The response for exposed users is more urgent. Berri AI says anyone who had those versions installed should rotate all credentials that were present as environment variables or config files on the affected system. PyPI-related advisories and third-party vendor reports echo that same guidance.

Security teams should also isolate affected hosts, check Kubernetes clusters for rogue pods, remove persistence, and audit CI/CD workflows that used Trivy or KICS during the compromise windows. Those steps appear consistently across vendor guidance and fit the malware behavior reported by Endor Labs and Wiz.

FAQ

Which LiteLLM versions were malicious?

The confirmed malicious PyPI versions were 1.82.7 and 1.82.8. Berri AI said both were deleted after the compromise was discovered.

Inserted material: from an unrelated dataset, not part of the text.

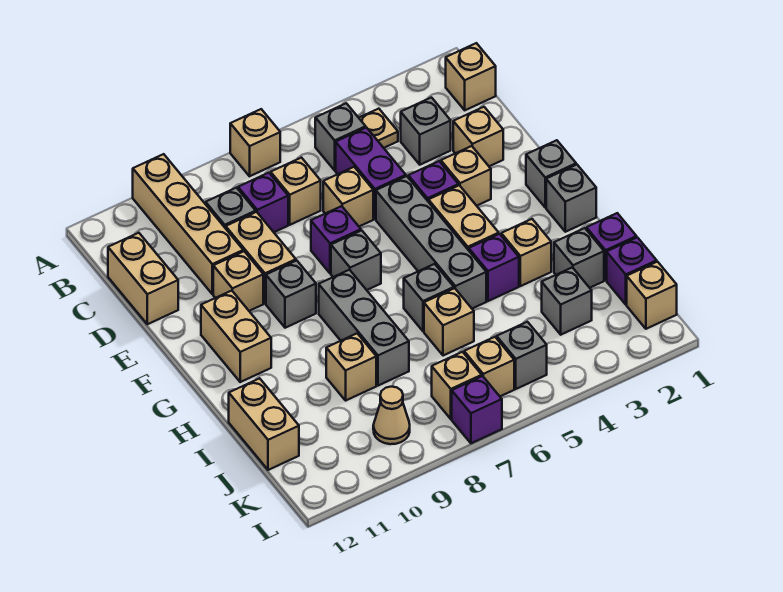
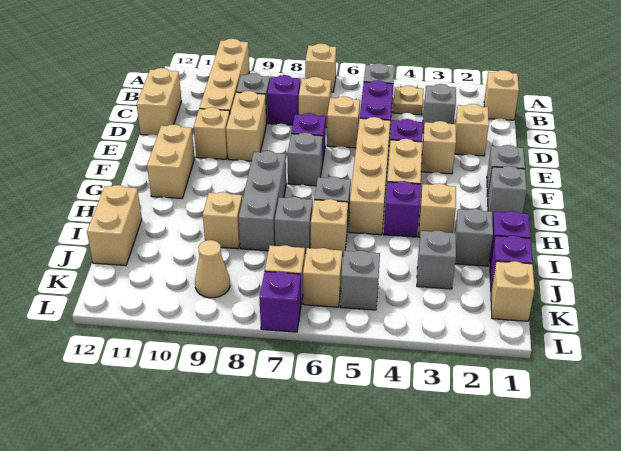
grey brick E5:H5 level 1 -> tan brick E5:H5 level 1
grey brick F9 level 1 -> grey brick I7 level 1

Was this connected to the Trivy incident?

Yes. Berri AI said the compromise came from a Trivy security scan dependency, and multiple security vendors linked the incident to the wider TeamPCP campaign.

Why was LiteLLM 1.82.8 especially dangerous?

Because it included a malicious .pth file that executed automatically on Python startup, not just when LiteLLM code was imported.

What should affected users do first?

Isolate affected systems, remove the malicious package, inspect for persistence, and rotate every credential that the environment could access. Berri AI specifically said to rotate all credentials present as environment variables or config files.